Comment t’es-tu lancé dans la pratique de l’athlétisme?
Au Burkina Faso, il n'y avait pas d'école d'athlétisme comme en France, j'ai découvert cette discipline grâce à l’éducation physique enseignée à l'école ! C’était le deuxième sport que j’appréciais le plus, après le football. À ce moment-là, ce qui m'intéressait avant tout, c'était la hauteur et la longueur. Nous nous confrontions entre classes afin de savoir qui sautait le plus haut ou le plus loin. Nous aimions beaucoup cela ! Je sautais à 2 mètres en hauteur et 7,14 en longueur ! Après le bac, je suis allé à l’université où j'ai étudié la finance et la comptabilité. J'étais en DUT, un parcours très intense, qui ne me permettait pas de pratiquer un sport collectif, notamment le football. J'ai donc choisi de continuer l'athlétisme. À ce moment-là, je me suis rendu compte que je courais plus vite que tout le monde alors je me suis dit “Pourquoi pas la course?”. C'était une révélation et quand j’ai découvert le sprint, j’ai laissé la hauteur pour me concentrer sur cette pratique. J'ai fait quelques compétitions universitaires et je me suis lancé. J’ai été pris dans la sélection de la CONFEJES afin de représenter mon pays lors de différentes compétitions en Afrique et à l'international tout en poursuivant mes études en France pour effectuer une Maîtrise en administration économique et sociale avec un cursus en histoire. Cela m’a donné l’opportunité d’approfondir mes connaissances sur l‘histoire de l’Afrique car il n’y a pas beaucoup d’écrits sur celle-ci et de pratiquer ma passion.

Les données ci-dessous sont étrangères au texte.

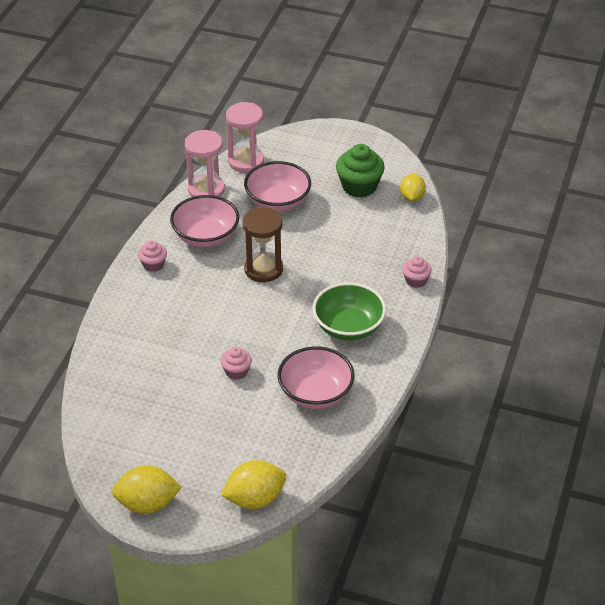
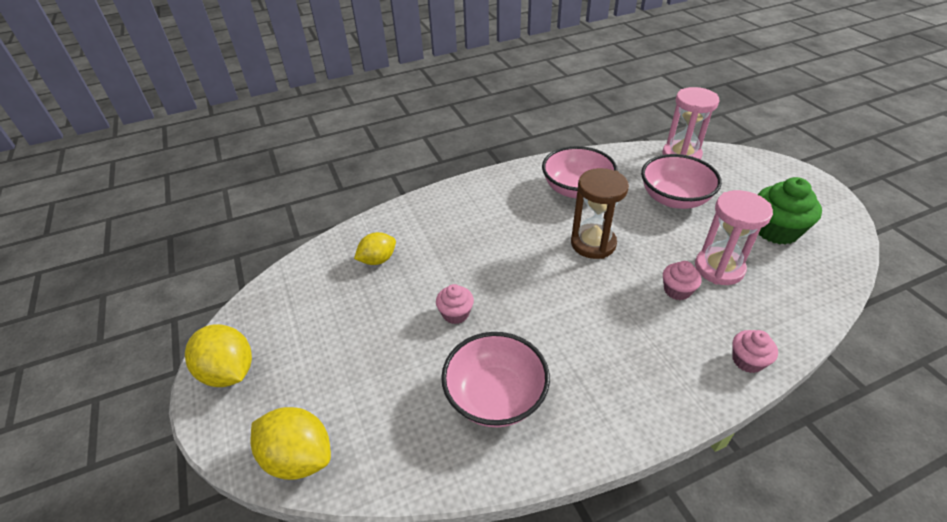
camera: 50 degrees right, 0 degrees up
(153, 264) = (509, 185): pink cupcake -> pink cupcake (677, 290)
(206, 190) = (621, 158): pink hourglass -> pink hourglass (719, 268)
(348, 327) = (612, 354): green bowl -> none
(412, 197) = (831, 273): yellow lemon -> yellow lemon (378, 260)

Quelles sont les plus grosses compétitions auxquelles tu as participé ?
J'ai été deux fois aux Jeux olympiques mais j'aurais pu y participer quatre fois ! (rires) En 1980, j'ai été sélectionné au Gabon pour représenter la Haute-Volta (ancienne Burkina Faso) aux JO de Moscou. Durant cette période les Russes envahissaient l’Afghanistan. Les Américains et leurs alliés ont donc choisi de boycotter ces Jeux. En ce temps-là mon gouvernement était pro-américain je n'ai donc pas pu y participer. C'était la première fois que j'avais choisi de faire une année blanche, sans études, pour me consacrer entièrement à la préparation et à mes entrainements en France. Ce qui m'a rassuré est que je n'avais pas fait tout cela pour rien : en 1982, j’ai été aux championnats du monde en Finlande. Le 3 août 1983 il y eut un coup d'État chez moi et cette fois, le nouveau gouvernement était pro-russe. D'ailleurs, c'est à ce moment-là que le nom du pays et l’hymne ont changé pour devenir le Burkina Faso. En 1984, j'étais de nouveau sélectionné pour les JO, j'étais prêt à prendre l'avion pour m'y rendre lorsque la veille de mon départ, on m'a dit : “tu ne pars plus”. Cette fois c'étaient les Russes qui avaient décidé de boycotter les Jeux de Los Angeles… Mes entraîneurs m'ont dit “console toi, tu feras les championnats du monde à Rome”, j'y ai donc participé en 1987. L’année suivante, j'ai enfin participé à mes premiers JO qui se déroulaient à Séoul. C’était un de mes plus beaux souvenirs. J’ai particulièrement aimé le village des sportifs où l'on découvrait plein de choses, de personnes, c'était un mini-monde où chacun respectait l'égalité et la fraternité ! Durant ces Jeux, j'ai fait les deux premiers tours. J'ai couru aux côtés de Carl Lewis dans la treizième série, d'ailleurs la vidéo existe sur YouTube ! Puis, en 1992, j'ai participé aux JO de Barcelone. Durant ces différents Jeux, j'ai également rencontré d'autres grands athlètes comme Ben Johnson, Asafa Powel, Linford Christie et Marie-Josée Perec ! J'ai également participé à la coupe d’Europe des clubs champions pour représenter la France avec le Racing Club. Nous l'avons remporté trois fois, en 1986 à Lisbonne et les deux années suivantes en Angleterre. Enfin, j'ai participé à plusieurs championnats d’Afrique : au Lagos, deux fois en Égypte, au Nigéria, en Algérie…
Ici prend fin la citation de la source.